L’unico segno di lutto è un sottile drappo nero, seminascosto dietro al tricolore rattrappito dall’afa. Dicono che Giuseppe Bortolussi avrebbe voluto così, riservato com’era nel mostrare le proprie sofferenze, minimizzate anche nell’ultima telefonata col suo braccio destro Paolo Zabeo, ventiquattr’ore prima di spegnersi all’ospedale di Padova («Mi senti tanto stanco? Ma no, sono solo le terapie…»).
Per questo non c’è nessun mazzo di fiori, sull’enorme tavolo quadrato della sala riunioni al quinto piano dell’avveniristica sede di via Torre Belfredo, scelta come suo ufficio per stare il più possibile insieme alla propria squadra: al centro della scena, improvvisamente svuotata della sua voce stentorea, campeggia solo un pallottoliere, gemello di quello che giusto vent’anni fa il segretario della Cgia di Mestre regalò all’allora ministro Augusto Fantozzi, per invitarlo ironicamente a rifare i conti (evidentemente sbagliati) del concordato fiscale.

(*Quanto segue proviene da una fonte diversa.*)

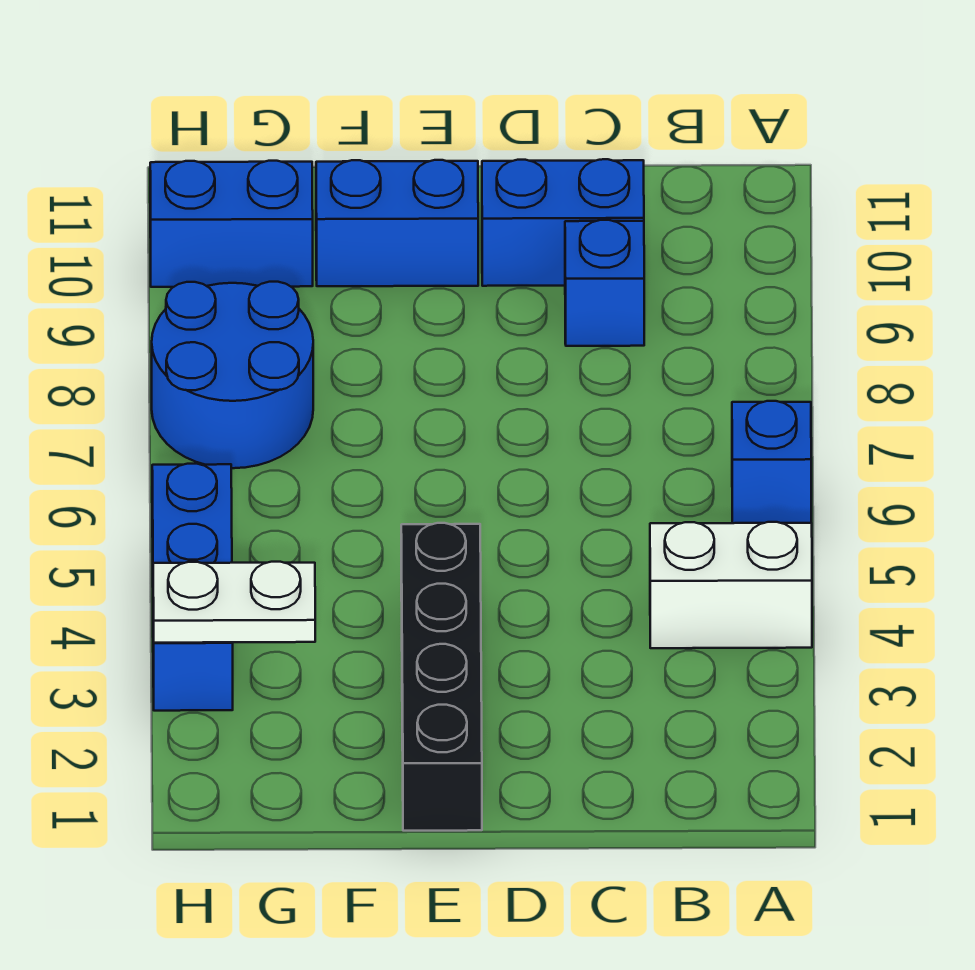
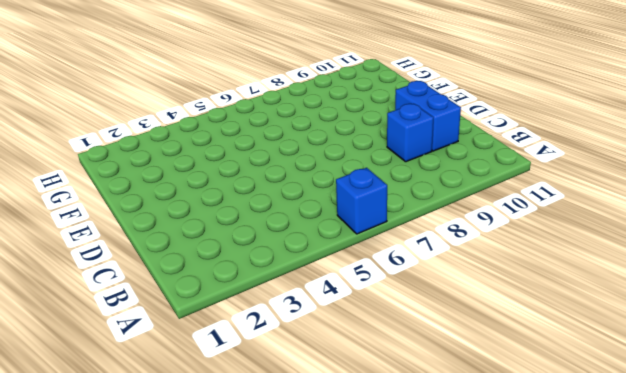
none -> white brick A4:B4 level 1
none -> black brick E1:E4 level 1

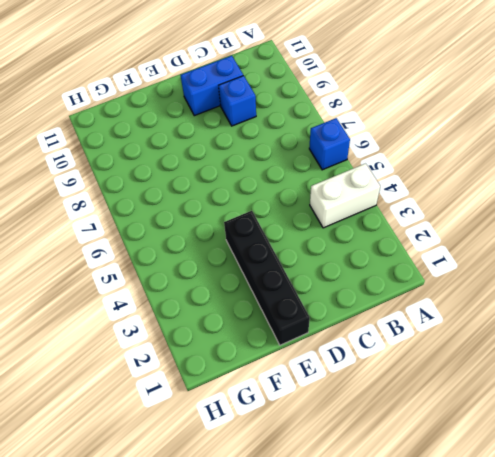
none -> blue brick E10:F10 level 1
none -> blue round brick G7:H8 level 1

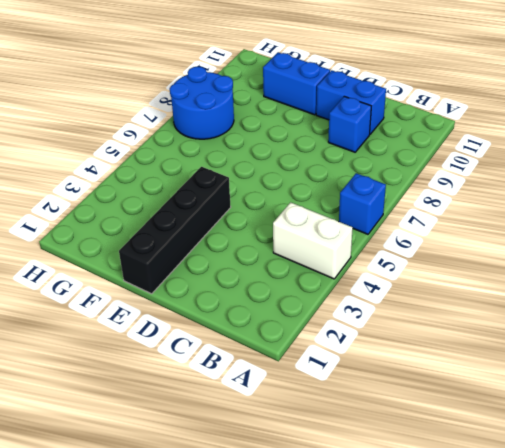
none -> blue brick G10:H10 level 1
none -> blue brick H3:H5 level 1

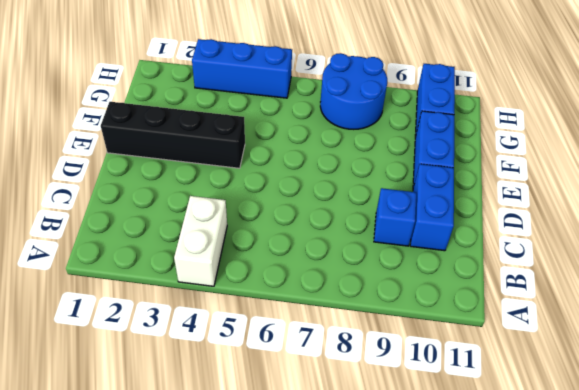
none -> blue brick A6 level 1
none -> white plate G3:H3 level 2

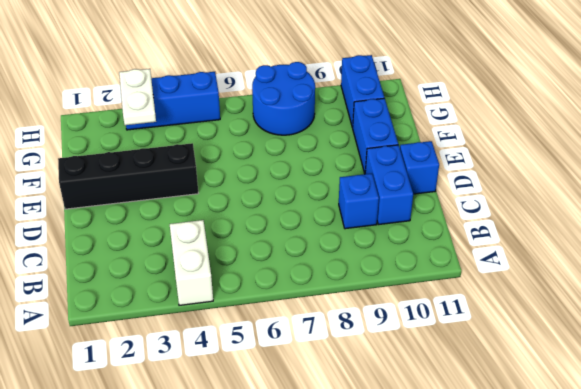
blue brick D11 level 1 -> blue brick A6 level 1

Niente calcolatrice, niente computer. Chiedere per credere a Giovanni Gomiero, che tiene i contatti con le categorie e cerca di andare avanti a caricare contenuti sul sito, anche se «siamo tutti molto scombussolati». O ad Andrea Vavolo, l’esperto di fisco che ogni anno individua sul calendario il «tax freedom day», giorno in cui le imprese smettono finalmente di lavorare per l’erario. O a Daniele Nicolai, l’economista del gruppo. Sono alcuni degli analisti dell’ufficio studi, la creatura di Bortolussi che adesso dovrà imparare a camminare da sola e che per cominciare può intanto appoggiarsi alle pareti, sulle quali il segretario ha lasciato appesi i fogli con le sue istruzioni, scritte rigorosamente a mano. A prima vista una serie di scarabocchi incomprensibili, ad una lettura più attenta i frammenti della sua eredità associativa. Uno su tutti: «Monitoraggio totale».
Ecco, se c’è un’indicazione da cui ripartire, Zabeo e gli altri sono convinti che sia proprio questa scritta, evidenziata in giallo all’interno di una mongolfiera blu. «Per continuare a volare – sottolinea il coordinatore dell’ufficio studi – dovremo essere ancora più rigorosi di prima nelle nostre analisi. Ora che non c’è più Bepi a farci da scudo, col suo carisma e con la sua credibilità, dovremo essere più attenti che mai nel controllare tutte le banche dati, nel vagliare tutte le fonti, nel verificare tutti i numeri. Lo dobbiamo a lui, che non ha mai nascosto di essere un uomo di centrosinistra, ma che al centrosinistra non ha mai fatto sconti nelle sue analisi. Dobbiamo fare tesoro della sua onestà intellettuale, che attraverso dati inoppugnabili e numeri certi gli ha permesso di essere inattaccabile, nonostante la sua appartenenza ad una parte, quella delle piccole e piccolissime imprese».
Una categoria che Bortolussi e i suoi ricercatori hanno visto cambiare molto, negli ultimi due decenni. «Ma grazie alle intuizioni del segretario e alle nostre indagini – continua Zabeo – siamo riusciti anche a far cambiare la percezione che l’opinione pubblica, soprattutto al di fuori del Nordest, aveva dei lavoratori autonomi. Da brutti, sporchi e cattivi, oltre che evasori fiscali, artigiani e commercianti sono diventati soggetti a pieno titolo del panorama economico, recuperando la dignità che era stata tolta loro dai pregiudizi». Un lascito che ora la Cgia intende convogliare nella «Fondazione Giuseppe Bortolussi», d’intesa con la famiglia e con la collaborazione di Università e aziende del territorio. «Sarà una costola dell’associazione – anticipa Zabeo – in cui potrà trovare attuazione il grande sogno di Bepi: la “scuola del federalismo fiscale”, una sorta di master in cui i giovani laureati potranno perfezionare lo studio di quello che il nostro segretario ha sempre ritenuto essere l’unico strumento in grado di risollevare le sorti del Veneto e dell’Italia». Quel federalismo fiscale, appunto, a cui Bortolussi ha dedicato il suo ultimo editoriale sul Corriere del Veneto . I funerali saranno celebrati domani alle 15.30 nella chiesa di Santa Maria Assunta a Camponogara.